Generally speaking, computing is easier when working in base two. I can't speak for this computer or quantum computing specifically, but for parallel computing, pretty much every algorithm is simpler to implement on a base 2 number of processors. Not that it can't be done in non base two, just that base two eliminates tons of edge cases. I'd guess something similar is being done here too.

The most likely reason is that it gives an easy analogy between classical computing and quantum. The types of problems quantum are supposed to separate themselves with involve a lot of iterative steps for classical computers.

The output of classical computers can be larger than the number of bits that the processor works with. For instance, in some mathematics software you can do math with numbers much bigger than 2^64. Quantum computers can’t really do that. They have to fit each step of the problem into their bits at the same time to process. In essence, you can only solve problems that will output how ever many qbits you have, or less.

In fact, quantum computers must interface with classical computers to set the inputs and read the outputs. This requirement for interfacing with classical computers means that using a power of two makes some sense.

Finally, qubits represent a binary state, so the data representation is analogous to binary. The resulting qubits will always represent a 0 or a 1. For most computer scientists, it makes sense to conceptualize binary results in base 2.

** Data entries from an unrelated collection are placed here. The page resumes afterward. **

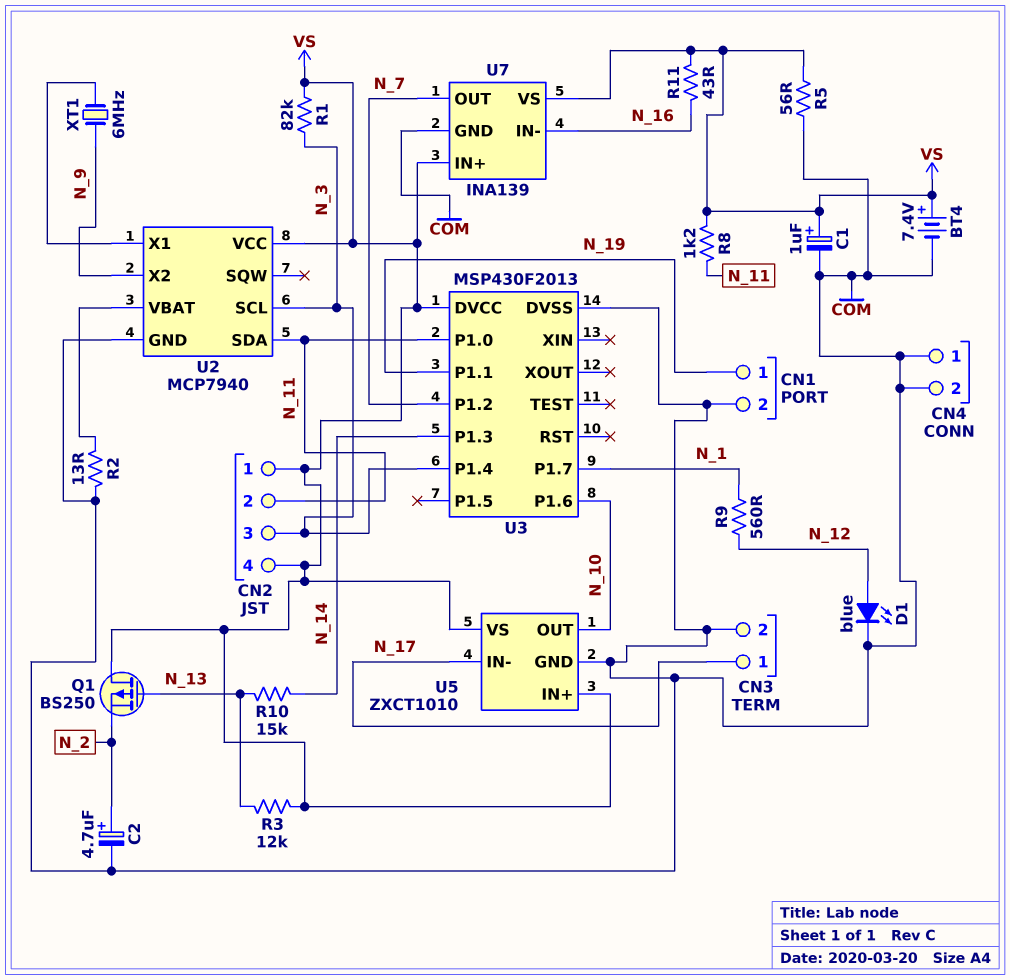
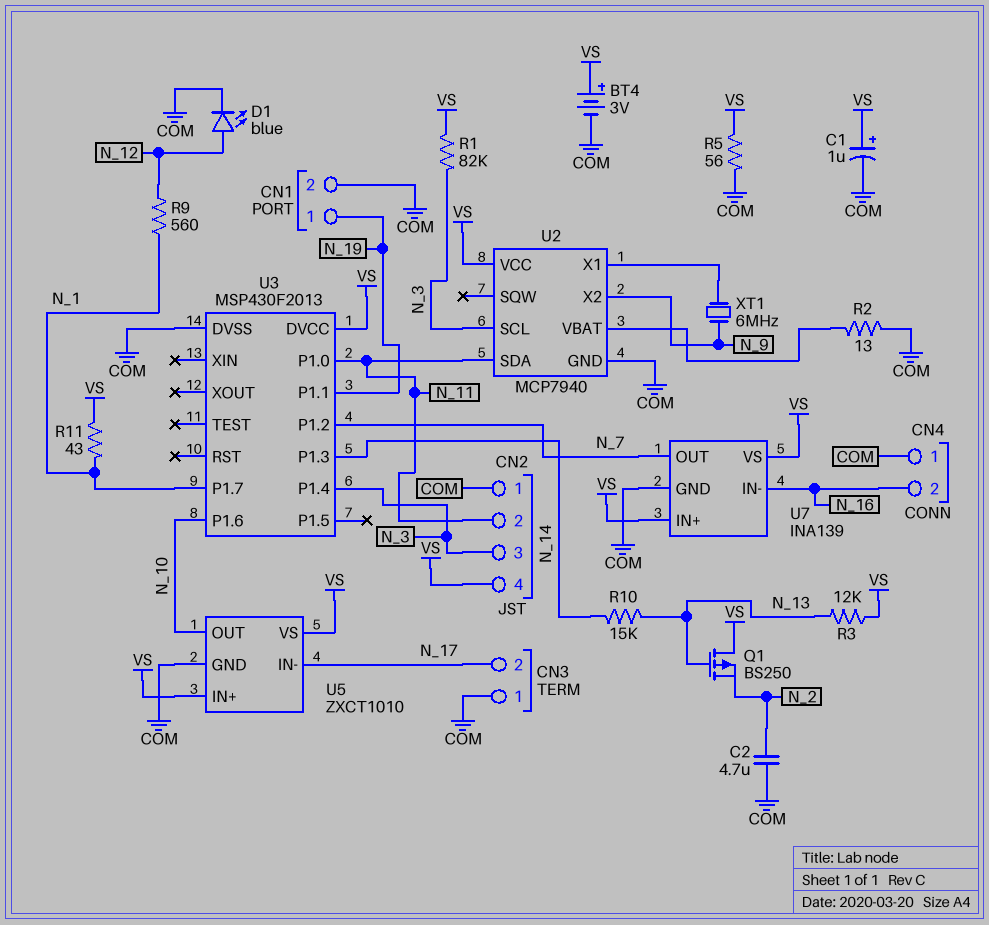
BT4: 7.4V (plus VS, minus COM) -> 3V (plus VS, minus COM)
C2: 4.7uF (plus N_2, minus COM) -> 4.7uF (COM, N_2)
CN2 pin 1: VS -> COM
CN3 pin 1: N_17 -> COM
CN3 pin 2: COM -> N_17
CN4 pin 2: COM -> N_16
R8: 1.2k (N_11, VS) -> none
R11: 43 (N_16, VS) -> 43 (N_1, VS)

These reasons are not important or required.

If you look at Google and IBM superconducting quantum processors, they don't use this base 2 for quantum processors (Google's paper on quantum supremacy for instance had 53 qubits and the new IBM one claim to have is 127). It might be due to this architecture with atoms instead of superconducting circuits, but on theory there is no need for base 2.

The Quantim Processing Unit is built on top of basic entities called QuBits. This is a physical realization of the quantum equivalent of a bit. However unlike a bit which can only take one or the other state (0 or 1) the QuBit can exist simultaneously in both states. The QuBits are on an atomic level electrons (the type of their spin are their states) or photons (their type of polarization are the states). TLDR: QuBits can take a continuous range of states and is not limited by the power of 2

I could be wrong. This is based on my very limited understanding of quantum computing.

https://en.m.wikipedia.org/wiki/Qubit

In general they are not. There are plenty with numbers of qubits that are not a power of 2. Especially because when building one, not everything will be perfect and it can happen that you can't use a few of the Qubits.